Acacia rhodophloia, commonly known as minni ritchi or western red mulga, is a tree or shrub belonging to the genus Acacia and the subgenus Juliflorae that is endemic to a large area of arid central western Australia. The Indigenous group the Kurrama peoples know the plant as mantaru.

==Description==
The variable tree or shrub typically grows to a height of 1.5 to 4 m but can reach as high as 6 m. It usually has a few main stems that are sparingly divided around ground level with the upper branches forming a usually horizontally spreading crown on mature plants. The multi-stemmed juvenile plants are more likely to have a rounded habit. The main stems and limbs have attractive red Minni ritchi style bark that curl back onto themselves into small scrolls. It has glabrous branchlets that can have indumentum covered in dried resin at the angled extremities. Like many species of Acacia it has phyllodes rather than true leaves. The evergreen, coriaceous and sub-rigid, narrowly elliptic to narrowly oblong and sometimes linear shaped phyllodes have a length of 2 to 10 cm and a width of 2 to 13 mm. The ascending to erect, dull green to grey-green phyllodes are straight to shallowly sickle shaped are glabrous or sparsely haired with many fine longitudinal nerves that are very close together with a central nerve than can be more prominent than the others.

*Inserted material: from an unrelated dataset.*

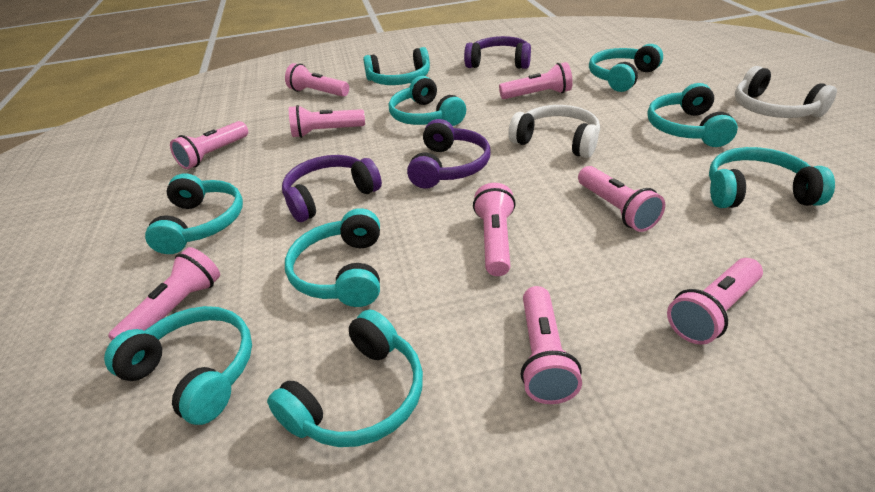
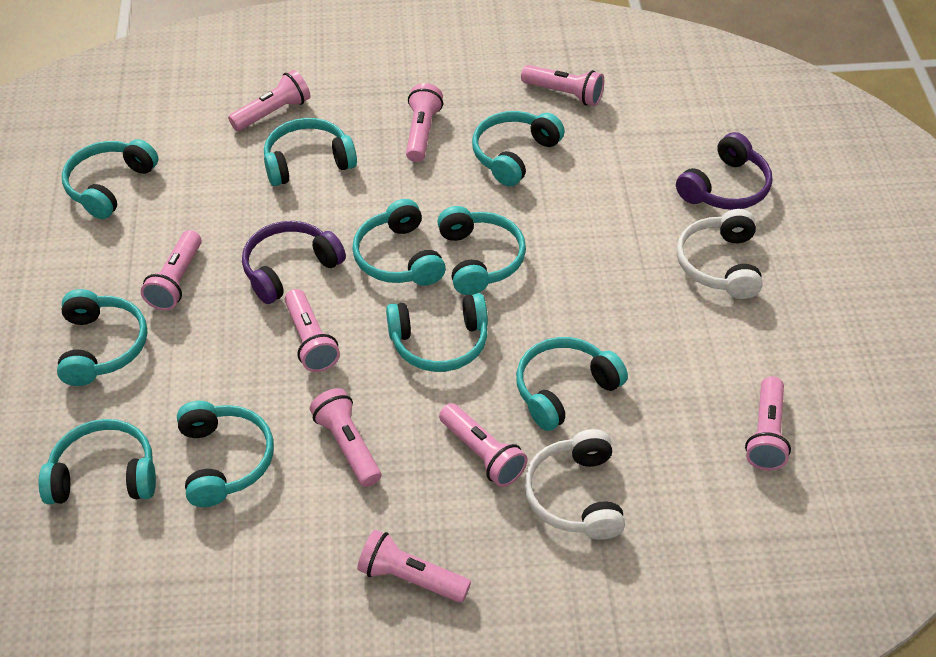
purple headphones: 3 -> 2
turquoise headphones: 9 -> 10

It blooms sporadically from May to October or at other time following significant rainfall events producing yellow flowers. The simple inflorescences are found on 8 to 20 mm long stalks. The globular to cylindrical flower-spikes have a length of 10 to 20 mm and a width of 6 to 8 mmlong and are densely packed with golden flowers. The glabrous, thinly crustaceous, light grey to brown coloured seed pods that form after flowering are flat and linear with a length of 4 to 9 cm and a width of 3 to 6 mm and are straight to shallowly curved. The shiny dark brown to black coloured seeds within the pods are arranged longitudinally. The seeds have an obloid to obloid-ellipsoid shape with a length of 4 to 5 mm and a width of 2.5 to 3 mm with a white aril.

==Taxonomy==
The species was first formally described in 1980 by the botanist Bruce Maslin as part of the work Acacia (Leguminosae-Mimosoideae): A contribution to the flora of central Australia as published in the Journal of the Adelaide Botanic Gardens. It was reclassified as Racosperma rhodophloia by Leslie Pedley in 2003 then transferred back to genus Acacia in 2006. The specific epithet is derived from the Greek words rhodo- meaning rose red and phloios meaning bark referring to the colour of the bark of this species.
It is part of a small and complex group of species including Acacia adsurgens, Acacia kempeana and Acacia sibirica but is easily distinguished by the characteristic bark.

==Distribution==
It is native to a large area in the Northern Territory and the Pilbara, Goldfields, Mid West and Kimberley regions of Western Australia where it is commonly situated on granite outcrops, sand plains and rocky hills and rises growing in sandy to gravelly soils. The range of the plant extends into the Northern Territory to around the Ehrenberg Range in the east and to Docker Creek and Bloods Range in the south with one population being recorded in South Australia to the north of Tarcoola It is known to grow in rocky areas in red-brown loamy to loamy clay soils usually as a part of Mulga communities where it can form small nearly pure stands but is also associated with scrub heath, Casuarina scrub communities or commonly found along with spinifex.